Since 2009 federal regulations require all e-mails be preserved as part of an agency’s record-keeping system
So let me be clear, once and for all, with no more defensiveness, self-righteousness, dismissiveness, political posturing, or legalistic hair-splitting: my handling of my State Department e-mails was wrong.
There. I’ve said it.
Let me be more specific. The key point is that in America we have a fundamental principle of open government; and that applies to communications by public officials on public business. I should have realized I was violating that principle by using a private server, under my exclusive personal control, for my State Department e-mails. And that it would look like I was hiding something. Me – Hillary – hiding something? Who could imagine such a thing? (You do understand irony.)

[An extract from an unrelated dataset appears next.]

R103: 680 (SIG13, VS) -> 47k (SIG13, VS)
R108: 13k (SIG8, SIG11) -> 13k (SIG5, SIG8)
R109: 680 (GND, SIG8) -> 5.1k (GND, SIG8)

And then – then – after this thing blew up, and I was indeed accused of hiding something – what did I do? I erased all the e-mails that I – yes, I alone, with no oversight – judged to be personal. The nation was supposed to just take my word that they were personal. And then I had the server wiped clean, to make sure those thousands of e-mails could never be seen. Hiding something? Who, me? What was I thinking?
Me, who served on the Watergate committee, and well remembered the infamous 18-1/2 minute erasure on Nixon’s White House tapes.

Well. Whew. This has been hard for me. But I feel better now. Confession is cathartic. And the silver lining in making mistakes is that you can learn from them. Let me tell you, I’ve learned a big lesson – which I truly feel will make me a better person, and a better public servant, in the future.

So please, please, please forgive and forget, and give me power, you goddamned bunch of ingrates, saps and morons . . . is this mike still on? Oh shit.